In any case, we need to discuss this in the dev meeting.

After further discussion I finally realized what's going on here. In fact @leonardehrenfried, this is using the Future to delay completion of the polling graph updater until the subtask it enqueues on a different ExecutorService completes. I will comment further on the main discussion thread.

abyrd · 2024-11-26T10:12:47Z

This was shifted to a draft pending profiling and code audit to determine why exactly applying tens of thousands of add updates is so slow (as reported by @miklcct).

# Conflicts: # application/src/main/java/org/opentripplanner/updater/alert/GtfsRealtimeAlertsUpdater.java

miklcct · 2024-11-27T16:09:34Z

Unfortunately I can do nothing on it:

The same slowness should also appear when you have tens of thousands of trip updates because most of the running time is spent on updating the timetables of a trip pattern, as you need to sort the trip times when building the timetable, and the TimetableSnapshot only supports applying updates trip by trip (i.e. if you have hundreds of trips updated real times, you need to rebuild the timetable hundreds of times, even if they are on the same pattern). Also the deduplicator spent a lot of time as well.

The other problem which caused the original bug was that, the server I used was a slow server which was heavily loaded. Not only it runs OTP, but also it runs the GTFS-RT generator to be consumed locally, and also a few CI agents to build various components as well such as the app. The server was a virtual machine which shared a physical host with other virtual hosts running the production OTP servers as well.
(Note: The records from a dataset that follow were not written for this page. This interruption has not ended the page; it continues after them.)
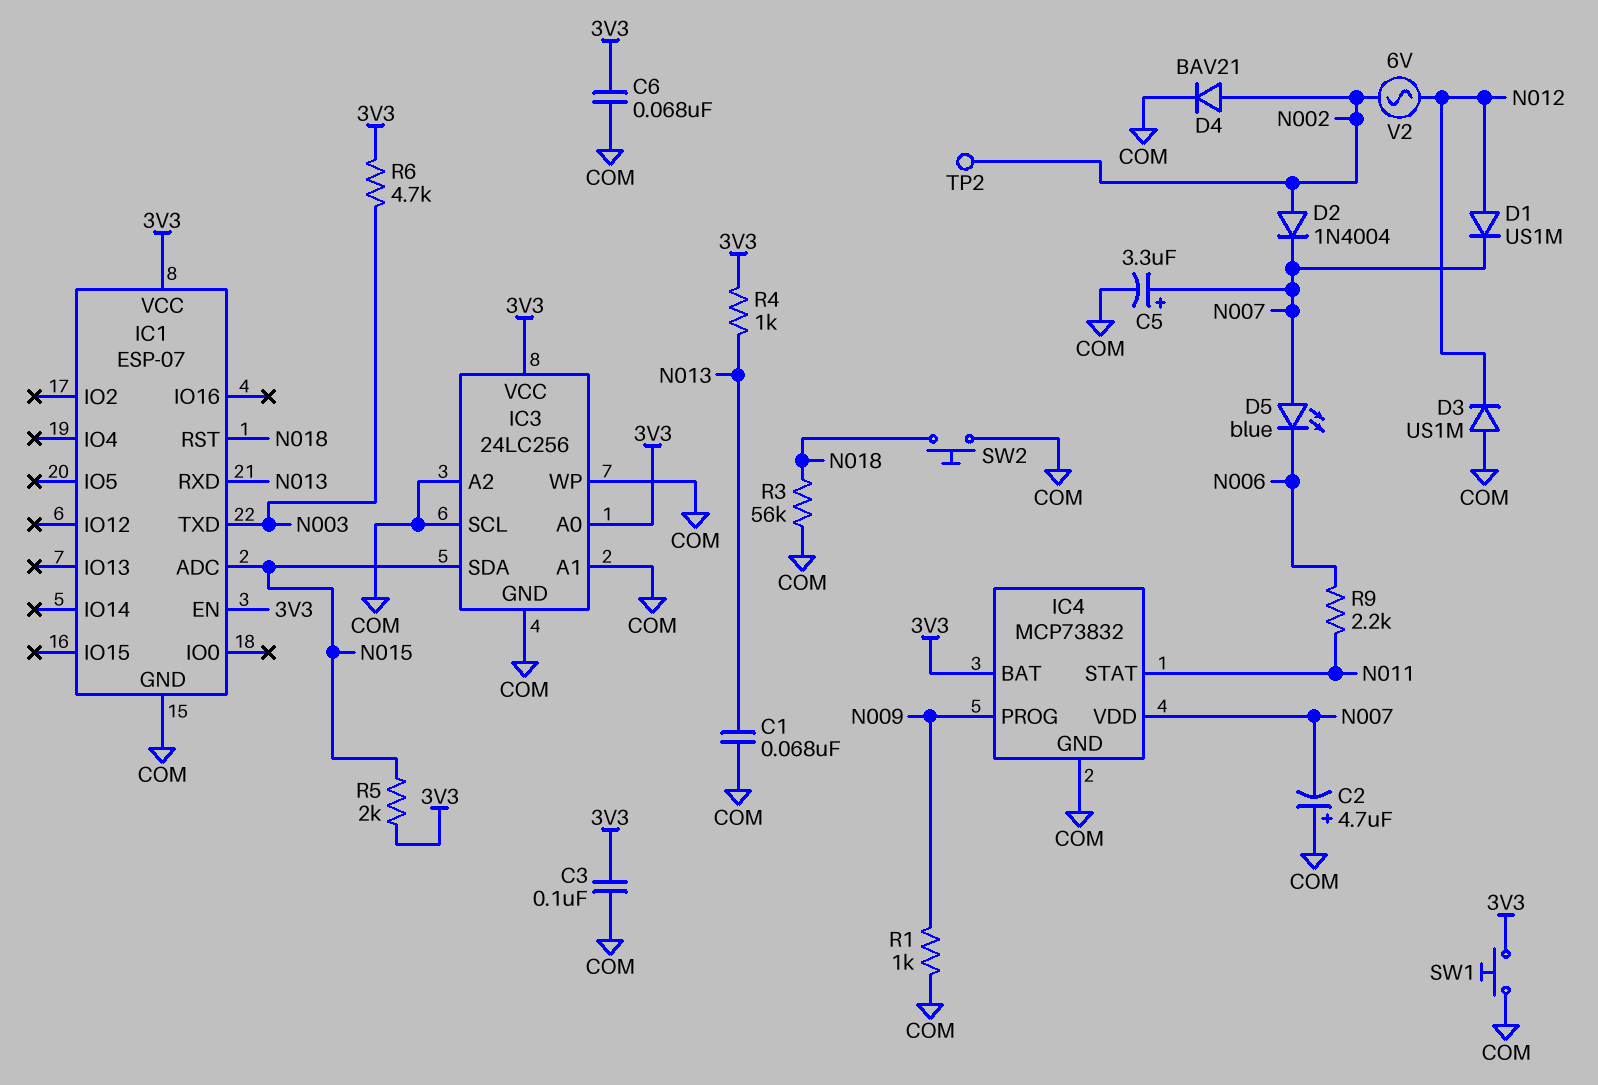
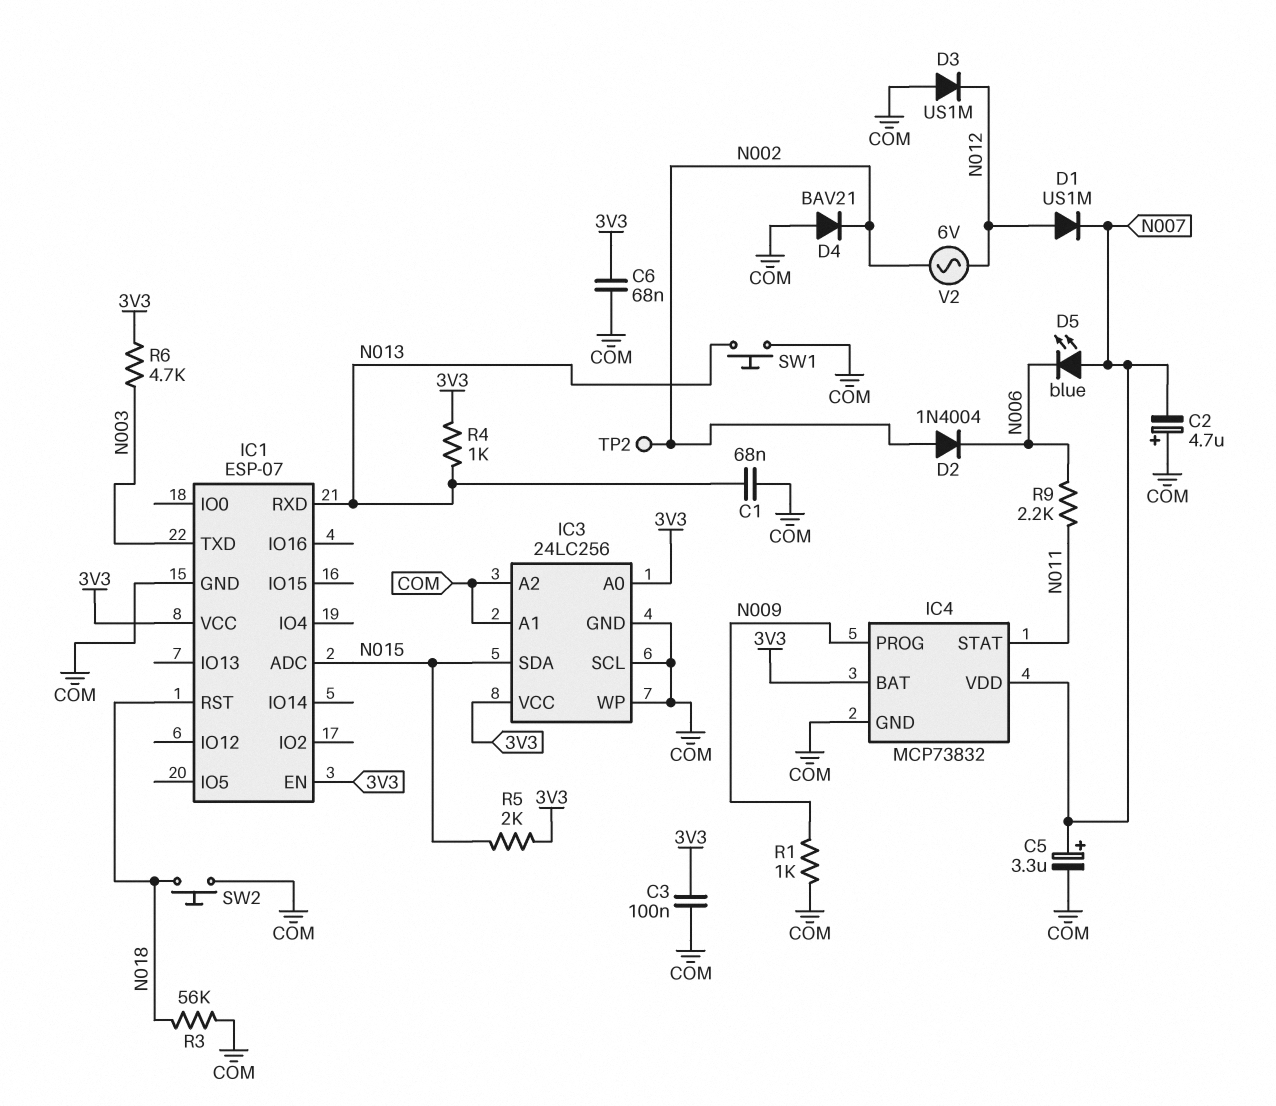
D2: diode 1N4004 (A N002, K N007) -> diode 1N4004 (A N002, K N006)
D4: diode BAV21 (A N002, K COM) -> diode BAV21 (A COM, K N002)
SW1: button (3V3, COM) -> button (COM, N013)

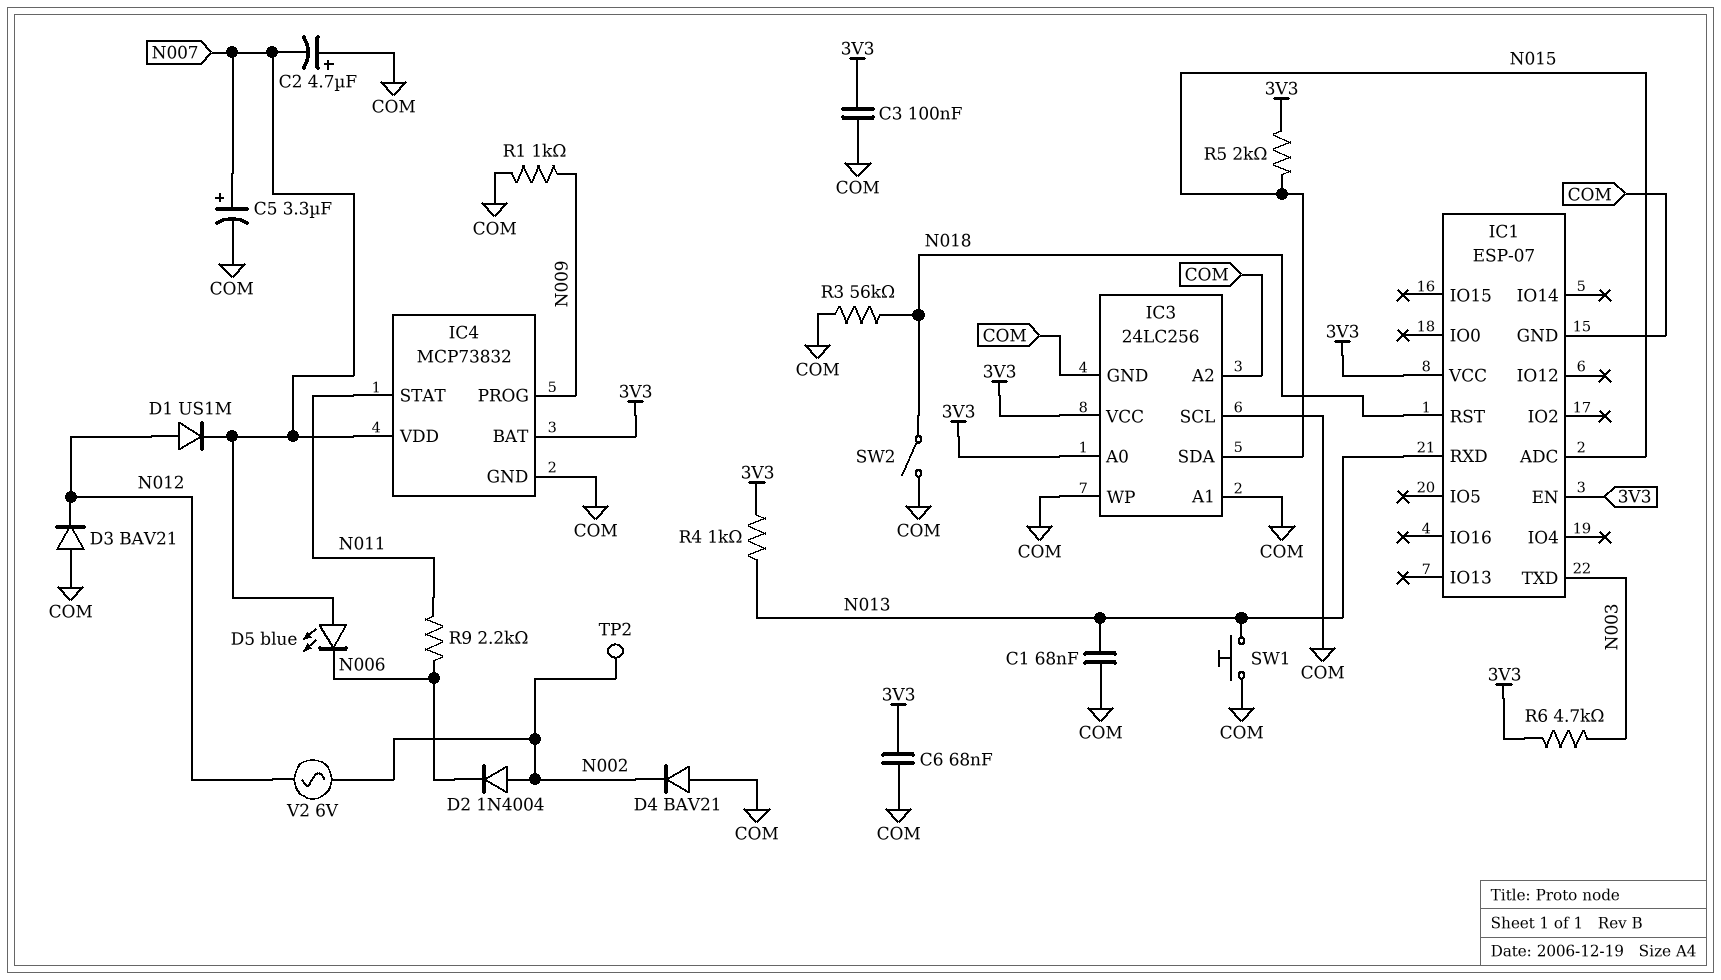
D3: diode US1M (A COM, K N012) -> diode BAV21 (A COM, K N012)
SW2: button (COM, N018) -> switch (COM, N018)

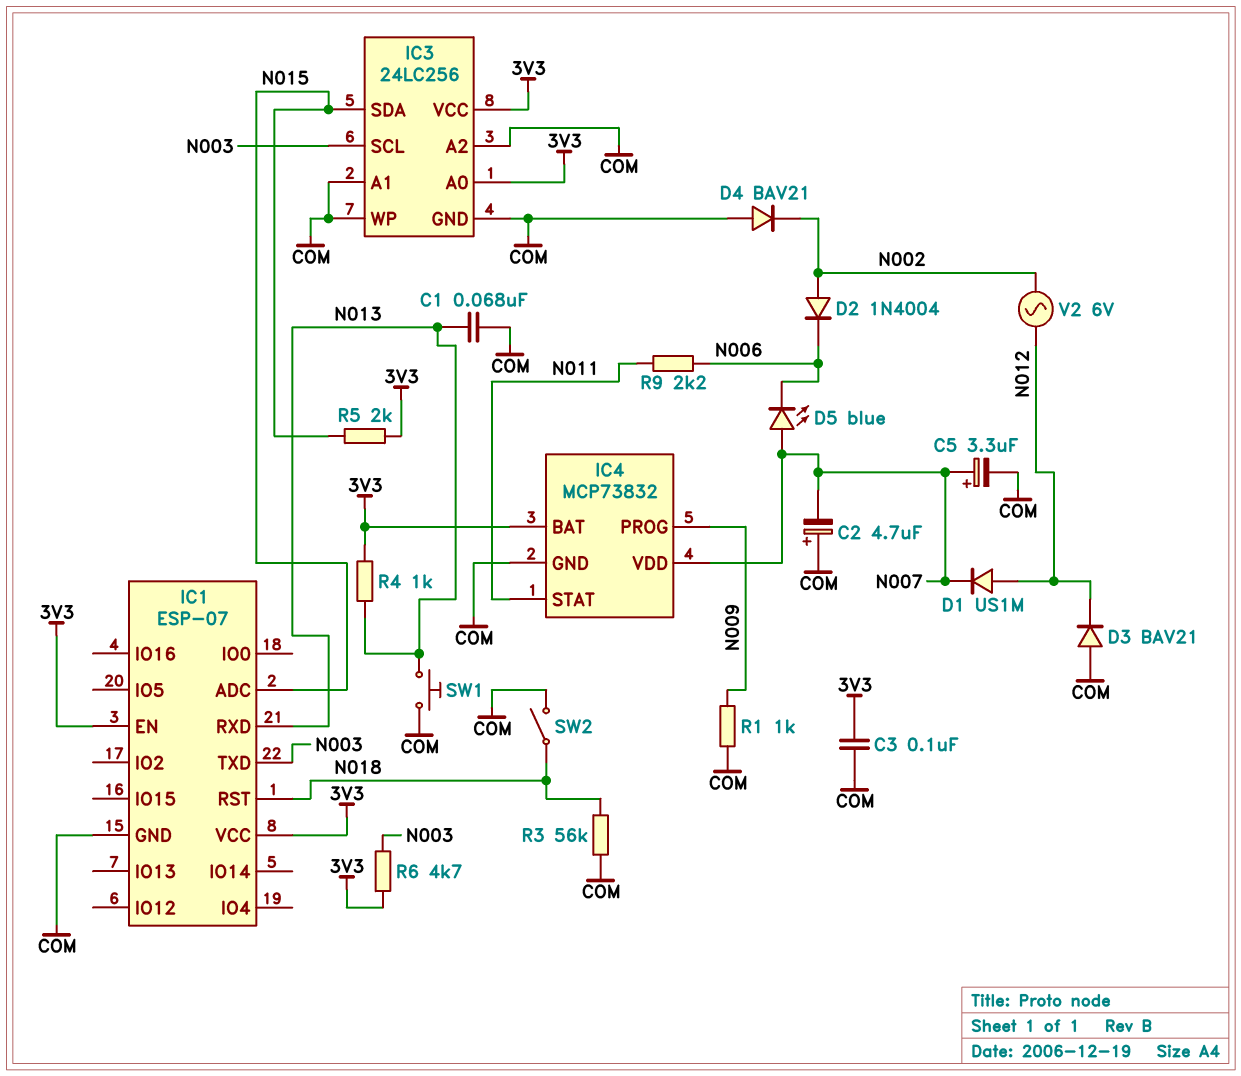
C6: 68nF (3V3, COM) -> none
IC3 pin SCL: COM -> N003
TP2: test point (N002) -> none

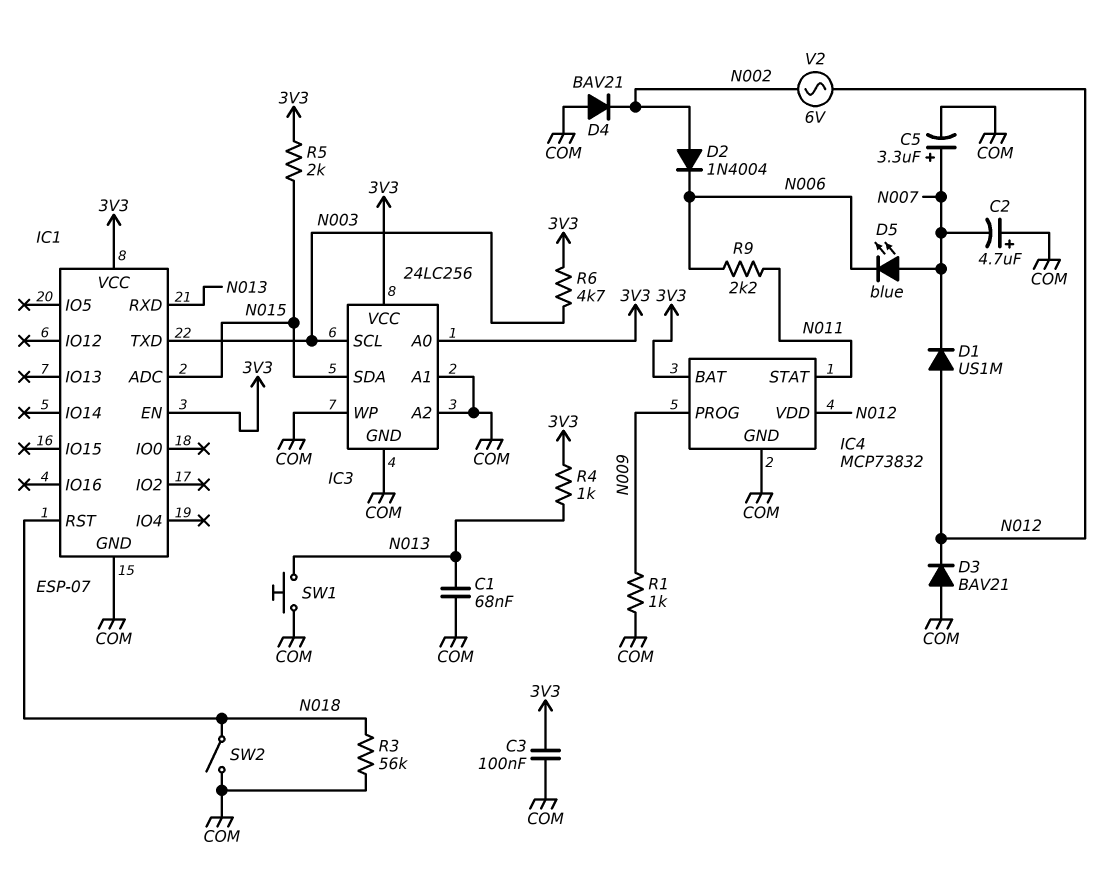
IC4 pin VDD: N007 -> N012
With this fix, it is safe to run all polling updaters with a very small interval, e.g. PT1S, i.e. to poll as frequently as possible to the capability of the server update. I think this fix is absolutely needed, otherwise all the CPU times of the computer will be consumed by the queue of graph updates by all the updaters forever, and the memory getting exhausted, to the eventual state of OTP freezing and needs to be restarted. Only if the users are reporting real time information lagging after this fix we will need to solve performance problems.

t2gran · 2024-11-28T16:28:55Z

You could try to see if this change helps (Deduplicator#IntArray):

/** A wrapper for a primitive int array. This is insane but necessary in Java. */
  private static final class IntArray implements Serializable {
    private final int[] array;
    private final int hash;

    public IntArray(int[] array) {
      this.array = array;
      this.hash = Arrays.hashCode(array);
    }

    @Override
    public int hashCode() {
      return hash;
    }

    @Override
    public boolean equals(Object other) {
      if (other instanceof IntArray that) {
        return hash == that.hash && Arrays.equals(array, that.array);
      }
      return false;
    }
  }

I am not to optimistic, but it is wort trying.

t2gran · 2024-11-28T18:20:27Z

You say you get many trip updates for the same pattern, can you provide some numbers?

Number of patterns updated
Number of trips updated
Number of stops updated

The trips should be sorted, so another thing to investigate is:

Number of patterns sorted correct before the sort operation is done. It looks like we do a merge sort here - witch should be efficient for already sorted collections, but using insert sort would probably be better. For example:

static void sort(int[] a) {
   for(int i=1; i<a.length; ++i) {
     var temp = a[i];
     int j = i-1;
     if(temp < a[j]) {
       do {
         a[j+1] = a[j];
         --j;
       } while (j >= 0 && temp < a[j]);
       a[j+1] = temp;
     }
   }
 }

Is it so that you ge a lot of updates to trips that does not run at the moment?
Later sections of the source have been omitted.